LE FOND FAIT VENDRE LA FORME – ET CE N’EST PAS LA FIN DU MONDE
Le groupe Run-DMC au Montreux Pop Festival en 1987.
Pour Alice Litscher, professeur de communication de mode à l’Institut Français de la Mode, il ne faut pas forcément y lire une hypocrisie, mais reconnaître l’extrême complexité du rôle du vêtement : « Nul besoin d’opposer mode et contre-culture de façon binaire, les deux ne sont pas forcément incompatibles ou contradictoires. Toute tendance est sujette à une double-lecture : elle renforce des valeurs tout en nourrissant, parfois paradoxalement, une société mercantile, mais ne menace pas obligatoirement son message de fond. »
Effectivement, les chanteuses des années 60, avec ou sans Courrèges, ont tout de même contribué à diffuser un message d’émancipation sexuelle ; les punks et Westwood ont mené une formidable campagne anti-Thatcher ; Adidas a contribué à promouvoir les valeurs anti-establishment et métissées du hip-hop à travers un produit démocratique ; même la bourgeoisie bohème en Margaret Howell ou A.P.C de la tête aux pieds a promu une conscience écologique dans la mode.

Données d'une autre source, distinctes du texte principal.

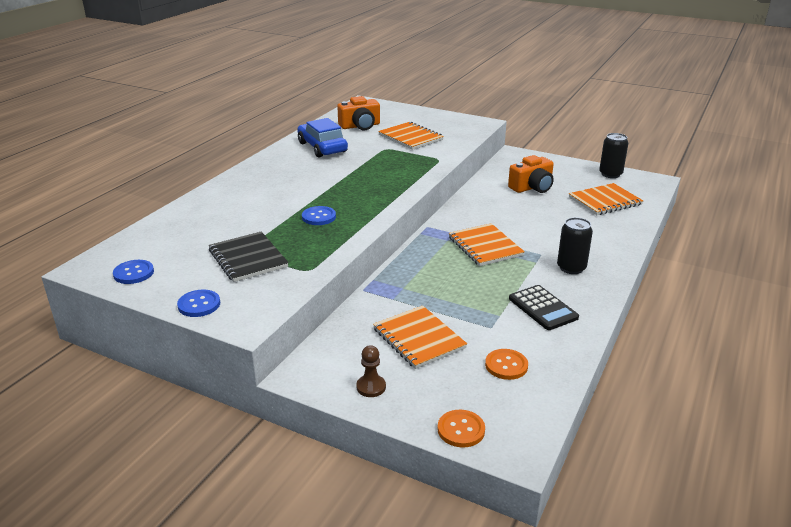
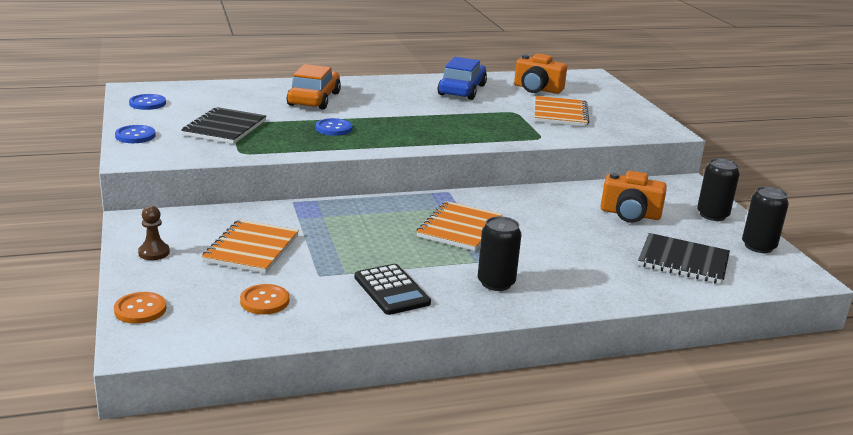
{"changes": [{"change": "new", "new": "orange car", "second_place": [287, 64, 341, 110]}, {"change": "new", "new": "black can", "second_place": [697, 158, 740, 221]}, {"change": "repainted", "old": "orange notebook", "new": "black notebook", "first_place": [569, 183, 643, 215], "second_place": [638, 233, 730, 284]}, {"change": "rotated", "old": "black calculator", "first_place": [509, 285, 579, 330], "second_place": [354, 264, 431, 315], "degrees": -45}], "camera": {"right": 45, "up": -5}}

Et aujourd’hui, la nouvelle vague actuelle – composée aussi du très queer-friendly Hood By Air, du féministe sexy Y/Projects, du conceptuel urbain Avoc, entre autres – est à la fois ouvertement business oriented et la voix d’une jeunesse défendant de nouveaux métissages entre tous genres, origines, sphères. La collection devient la campagne géante du message, la marque une communauté que l’on suit en ligne à défaut de pouvoir s’offrir ses produits. Alice Litscher ajoute : « Si la production est « fair » et transparente, le message véhiculé est engagé, pourquoi pas ? La diffusion mercantile permettra, même sans être acheté, de promouvoir un mouvement de niche à un message mondial. Sans collaborer avec la grosse machine, on ne parle qu’à son public immédiat, et n’a a peu près aucune chance de survie ».